Taking over for starter Willie Parker, who suffered an ankle injury in the third quarter, Staley pounded away for 76 yards in 15 carries for a gaudy per-rush average of 5.1 yards. He had eight carries for 45 yards in the final quarter, including a clinching 3-yard touchdown run on a missed tackle by linebacker Nick Barnett at the line of scrimmage. When Parker was in the game, the Packers held him to a measly 13 yards in five carries.

Ryan Longwell misfired on a field-goal attempt for the fourth time, already equaling his season total of last year, but this time he blamed himself, not holder B.J. Sander, for the 31-yard chip shot pushed wide right late in the first half that spoiled an 18-play, 9-minute, 30-second drive. Aside from that glaring miscue, the special-teams units were solid across the board.

Sander, in his primary role as punter, had his best performance of the year, kicking three times amid a swirling gust inside Lambeau Field and averaging 49 yards on the nose, equaling his season high. More impressive was his season-best net average of 44.7 yards, which kept the electric Randle El in check on all three of his returns (4.3 yards average). Packers punt returner Antonio Chatman had a career-long runback of 36 yards late in the game and averaged 16.5 yards in four returns.
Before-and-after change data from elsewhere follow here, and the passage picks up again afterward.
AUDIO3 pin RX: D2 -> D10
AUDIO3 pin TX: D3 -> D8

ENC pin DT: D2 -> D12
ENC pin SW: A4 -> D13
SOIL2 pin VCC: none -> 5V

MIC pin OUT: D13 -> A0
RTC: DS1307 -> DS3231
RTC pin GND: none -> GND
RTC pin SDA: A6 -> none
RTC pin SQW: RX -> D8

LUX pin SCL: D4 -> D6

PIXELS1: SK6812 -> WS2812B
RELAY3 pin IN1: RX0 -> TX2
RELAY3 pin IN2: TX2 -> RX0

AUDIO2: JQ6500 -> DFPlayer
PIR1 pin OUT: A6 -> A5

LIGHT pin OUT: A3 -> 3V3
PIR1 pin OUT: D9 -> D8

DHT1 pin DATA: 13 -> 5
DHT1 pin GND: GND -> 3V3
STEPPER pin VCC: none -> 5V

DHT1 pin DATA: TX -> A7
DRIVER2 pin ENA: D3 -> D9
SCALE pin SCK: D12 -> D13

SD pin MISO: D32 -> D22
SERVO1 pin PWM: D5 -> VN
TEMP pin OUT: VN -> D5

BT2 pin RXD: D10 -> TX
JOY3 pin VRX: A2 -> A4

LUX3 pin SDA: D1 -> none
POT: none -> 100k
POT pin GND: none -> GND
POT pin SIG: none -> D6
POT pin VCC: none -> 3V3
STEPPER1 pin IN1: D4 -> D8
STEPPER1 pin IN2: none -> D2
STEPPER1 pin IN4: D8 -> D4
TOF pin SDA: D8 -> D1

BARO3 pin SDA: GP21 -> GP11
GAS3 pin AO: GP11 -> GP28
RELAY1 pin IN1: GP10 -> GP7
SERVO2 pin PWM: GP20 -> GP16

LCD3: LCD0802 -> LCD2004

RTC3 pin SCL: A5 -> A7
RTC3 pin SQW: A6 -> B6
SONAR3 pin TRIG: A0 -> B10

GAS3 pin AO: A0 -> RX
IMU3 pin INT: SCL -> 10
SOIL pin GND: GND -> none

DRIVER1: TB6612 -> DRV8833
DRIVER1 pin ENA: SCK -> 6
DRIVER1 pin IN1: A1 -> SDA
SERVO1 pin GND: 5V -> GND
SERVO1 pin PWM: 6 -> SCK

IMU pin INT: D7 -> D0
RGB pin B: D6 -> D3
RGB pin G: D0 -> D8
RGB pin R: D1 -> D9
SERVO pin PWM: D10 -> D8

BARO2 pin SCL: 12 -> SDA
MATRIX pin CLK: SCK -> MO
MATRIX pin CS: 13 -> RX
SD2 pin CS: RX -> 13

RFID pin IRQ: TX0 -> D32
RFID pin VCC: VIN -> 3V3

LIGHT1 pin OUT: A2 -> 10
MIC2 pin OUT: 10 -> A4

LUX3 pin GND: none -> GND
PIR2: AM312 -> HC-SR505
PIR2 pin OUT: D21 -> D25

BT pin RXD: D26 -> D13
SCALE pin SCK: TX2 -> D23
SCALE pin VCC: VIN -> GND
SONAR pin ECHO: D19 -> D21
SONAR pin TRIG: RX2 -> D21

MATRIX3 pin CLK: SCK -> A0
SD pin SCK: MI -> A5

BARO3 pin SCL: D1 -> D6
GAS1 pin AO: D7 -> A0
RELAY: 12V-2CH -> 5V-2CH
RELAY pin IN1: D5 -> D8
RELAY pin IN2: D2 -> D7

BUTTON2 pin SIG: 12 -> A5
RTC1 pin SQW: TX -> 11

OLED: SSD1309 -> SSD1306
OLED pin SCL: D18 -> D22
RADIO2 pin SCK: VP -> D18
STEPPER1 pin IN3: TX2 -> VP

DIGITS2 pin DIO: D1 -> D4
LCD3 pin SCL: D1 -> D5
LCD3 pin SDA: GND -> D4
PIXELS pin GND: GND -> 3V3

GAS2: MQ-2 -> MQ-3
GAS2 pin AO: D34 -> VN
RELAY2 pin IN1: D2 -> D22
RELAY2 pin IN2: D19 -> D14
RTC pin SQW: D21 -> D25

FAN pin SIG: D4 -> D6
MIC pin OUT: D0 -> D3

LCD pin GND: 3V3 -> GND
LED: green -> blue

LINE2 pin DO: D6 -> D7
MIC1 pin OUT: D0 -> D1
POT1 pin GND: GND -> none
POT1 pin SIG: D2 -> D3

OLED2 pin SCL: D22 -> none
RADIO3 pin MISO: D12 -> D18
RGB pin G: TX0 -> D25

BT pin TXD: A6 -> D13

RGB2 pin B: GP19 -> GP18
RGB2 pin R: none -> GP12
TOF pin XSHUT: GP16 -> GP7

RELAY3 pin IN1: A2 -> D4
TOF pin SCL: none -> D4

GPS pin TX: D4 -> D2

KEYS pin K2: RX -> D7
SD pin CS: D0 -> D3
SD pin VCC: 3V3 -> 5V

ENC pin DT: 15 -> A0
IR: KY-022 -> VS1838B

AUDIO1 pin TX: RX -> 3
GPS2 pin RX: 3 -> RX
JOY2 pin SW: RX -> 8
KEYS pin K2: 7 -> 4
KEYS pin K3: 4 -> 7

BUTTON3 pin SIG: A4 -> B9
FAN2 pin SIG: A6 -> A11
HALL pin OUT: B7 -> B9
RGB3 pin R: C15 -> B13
No league peers are going to take pity on head coach Mike Sherman, but he and his staff on the offensive side had their hands tied even tighter with the indefinite loss of Tony Fisher to a broken rib sustained the previous week. ReShard Lee became the fourth starter at running back, but he lasted only two carries after fumbling, a sign that Sherman has zero tolerance for mistakes in a season filled with them.

Gado carried the load admirably the rest of the way and will make the start Sunday at Atlanta, but the Packers will have to endure growing pains with the un-drafted rookie who needs some seasoning.

Penalties were in abundance yet again, particularly senseless ones like back-to-back false starts in the red zone that set up Favre's costly fumble and subsequent TD return by Troy Polamalu. The repeated transgressions, game after game eight weeks in, don't reflect well on the coaching staff. Sherman, though, accepted culpability for the pivotal play by Polamalu, saying in hindsight he shouldn't have exposed Favre to the ensuing blitz on third down with an empty backfield.